3. Allah’a izâfe edilen bazı fiil ve durumlardan murat, Allah’ın zâtı olmayıp, onun bütün işlerini yapmakla mükellef has kullarıdır.
4. İsrâilî bilginin karışma ihtimali olduğu bazı müteşâbih hadislerin alimler tarafından tevil edilmelerinin, mevzu hadislerle meşgul olmaktan kaynaklanmadığını, aksine bu hadislerin sahih olma ihtimaline binaen tevil edildiklerini vurgulamıştır.
5. Diğer bir kaide ise, tevilde tenzih ilkesinin yani Allah’ın aşkınlığının muhakkak surette dikkate alınmasıdır(sy.37-41)
Eserin mukaddimesi incelendiğinde müellifin, bu bölümde, Kur’an’da ve hadisteki müteşâbih lafızlara ilimde derinleşenlerin iman ettiklerini onların bu ifadelere iman etmelerinin, bu türden rivayetleri tevil etmelerine zıt olmadığı görüşü içerisinde olduğu görülmektedir(sy.50). Sonraki bölümlerde ise müellif, tevil ile ilgili bazı grupların (muattıla, müşebbihe, mücessime) görüşlerine yer vermiş söz konusu bu görüşlerin ne kadar tutarsız olduğunu ve Allah hakkında düşünülemeyeceğini ifade etmiştir. Mukaddimenin ilerleyen sayfaları incelendiğinde bazı müteşâbih ifadelerin müellif tarafından nasıl tevil edildiği görülmektedir. Mukaddime sonrası bölümde ise müellifin müşkil hadislerin anlaşılmasında temel ilkeler olarak sunduğu oldukça önemli bir bölüm yer almaktadır. Çalışmanın sonuç kısmıyla beraber son 60 sayfası örnek bazı müteşâbih hadislerin tevillerine ayrılarak tamamlanmaktadır.
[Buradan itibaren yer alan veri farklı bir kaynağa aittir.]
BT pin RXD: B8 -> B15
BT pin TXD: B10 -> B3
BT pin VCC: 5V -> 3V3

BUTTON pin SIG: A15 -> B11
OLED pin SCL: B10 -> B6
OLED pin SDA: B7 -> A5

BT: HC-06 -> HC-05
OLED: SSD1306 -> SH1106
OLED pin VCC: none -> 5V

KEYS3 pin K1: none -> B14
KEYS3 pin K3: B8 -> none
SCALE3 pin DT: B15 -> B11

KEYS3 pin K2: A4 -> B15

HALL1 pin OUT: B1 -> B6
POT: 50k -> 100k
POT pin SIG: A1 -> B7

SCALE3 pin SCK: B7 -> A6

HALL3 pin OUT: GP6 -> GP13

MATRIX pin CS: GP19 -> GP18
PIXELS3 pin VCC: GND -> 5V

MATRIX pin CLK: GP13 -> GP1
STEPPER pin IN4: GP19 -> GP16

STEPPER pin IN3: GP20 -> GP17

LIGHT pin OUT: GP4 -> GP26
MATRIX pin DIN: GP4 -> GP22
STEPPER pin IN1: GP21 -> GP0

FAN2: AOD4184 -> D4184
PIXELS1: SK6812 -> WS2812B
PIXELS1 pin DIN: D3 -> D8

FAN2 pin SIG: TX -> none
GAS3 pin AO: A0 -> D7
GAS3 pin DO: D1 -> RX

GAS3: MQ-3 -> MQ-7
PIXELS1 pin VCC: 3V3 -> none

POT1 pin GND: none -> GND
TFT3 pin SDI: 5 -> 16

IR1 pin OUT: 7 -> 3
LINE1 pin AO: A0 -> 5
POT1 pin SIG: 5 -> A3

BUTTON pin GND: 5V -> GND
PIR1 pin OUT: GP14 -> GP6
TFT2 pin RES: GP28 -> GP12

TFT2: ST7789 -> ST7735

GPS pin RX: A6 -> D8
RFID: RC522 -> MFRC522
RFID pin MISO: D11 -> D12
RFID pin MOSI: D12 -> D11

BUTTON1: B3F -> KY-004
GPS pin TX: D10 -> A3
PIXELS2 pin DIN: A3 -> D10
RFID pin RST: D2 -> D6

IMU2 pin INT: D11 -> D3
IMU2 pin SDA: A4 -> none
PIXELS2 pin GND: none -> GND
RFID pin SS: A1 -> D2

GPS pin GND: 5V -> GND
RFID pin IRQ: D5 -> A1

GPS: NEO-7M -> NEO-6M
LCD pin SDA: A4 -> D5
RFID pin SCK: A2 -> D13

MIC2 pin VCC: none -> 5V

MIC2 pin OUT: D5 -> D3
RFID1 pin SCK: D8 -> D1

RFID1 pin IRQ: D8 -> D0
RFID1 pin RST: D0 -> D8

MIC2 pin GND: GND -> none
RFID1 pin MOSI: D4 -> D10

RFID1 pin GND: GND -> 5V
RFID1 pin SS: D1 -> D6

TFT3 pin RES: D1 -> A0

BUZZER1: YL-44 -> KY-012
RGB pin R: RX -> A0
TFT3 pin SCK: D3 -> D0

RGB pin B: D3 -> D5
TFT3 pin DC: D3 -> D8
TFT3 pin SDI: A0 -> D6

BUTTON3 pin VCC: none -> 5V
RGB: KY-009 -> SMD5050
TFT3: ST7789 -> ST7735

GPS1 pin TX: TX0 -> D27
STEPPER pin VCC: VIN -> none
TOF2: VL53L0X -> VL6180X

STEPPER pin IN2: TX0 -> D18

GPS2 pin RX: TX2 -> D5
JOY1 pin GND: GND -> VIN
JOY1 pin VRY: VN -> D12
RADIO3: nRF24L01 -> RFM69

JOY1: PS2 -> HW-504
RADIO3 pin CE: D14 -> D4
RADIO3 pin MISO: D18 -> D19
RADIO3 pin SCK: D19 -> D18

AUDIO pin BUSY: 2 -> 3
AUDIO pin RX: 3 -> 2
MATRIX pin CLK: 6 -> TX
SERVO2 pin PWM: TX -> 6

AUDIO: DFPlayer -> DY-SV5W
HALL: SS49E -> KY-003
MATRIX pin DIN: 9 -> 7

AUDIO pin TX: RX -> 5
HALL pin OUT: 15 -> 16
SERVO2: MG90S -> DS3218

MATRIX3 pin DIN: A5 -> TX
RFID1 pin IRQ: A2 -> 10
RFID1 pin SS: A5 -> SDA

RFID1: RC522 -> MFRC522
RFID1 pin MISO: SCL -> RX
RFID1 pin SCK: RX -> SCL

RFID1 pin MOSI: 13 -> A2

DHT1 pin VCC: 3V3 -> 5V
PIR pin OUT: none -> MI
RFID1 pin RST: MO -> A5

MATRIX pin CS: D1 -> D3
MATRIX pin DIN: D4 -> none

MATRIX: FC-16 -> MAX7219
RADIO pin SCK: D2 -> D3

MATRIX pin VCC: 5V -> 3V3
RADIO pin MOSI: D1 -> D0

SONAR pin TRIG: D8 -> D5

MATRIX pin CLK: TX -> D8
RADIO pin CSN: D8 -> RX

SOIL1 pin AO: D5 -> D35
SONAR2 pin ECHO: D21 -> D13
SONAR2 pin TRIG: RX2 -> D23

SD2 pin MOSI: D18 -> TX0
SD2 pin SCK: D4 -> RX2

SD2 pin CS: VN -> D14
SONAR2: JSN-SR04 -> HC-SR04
Bu gerçekleştirilirken öncelikle müteşâbih hadis zikredilip ardından hadisteki müşkil noktalar belirtilip nihayet hadisin yorumu yapılmaktadır. Söz konusu hadislerin yer aldığı aslî kaynakların dipnotta belirtilmiş olması da çalışmayı daha da değerli hale getirmektedir. İbnü’l-Müneyyir’in kaleme almış olduğu bu eserin hadislere toptancı yaklaşımların arttığı günümüzde hadisleri doğru anlama adına önemli bir görev îfâ edeceği açıktır.
Kitap tanıtımı: M. Talha KILIÇ
Not: TDVİA'da İbnu'l-Müneyyir maddesi bulunmakta, ancak bu esere dair hiçbir bilgiye yer verilmemektedir.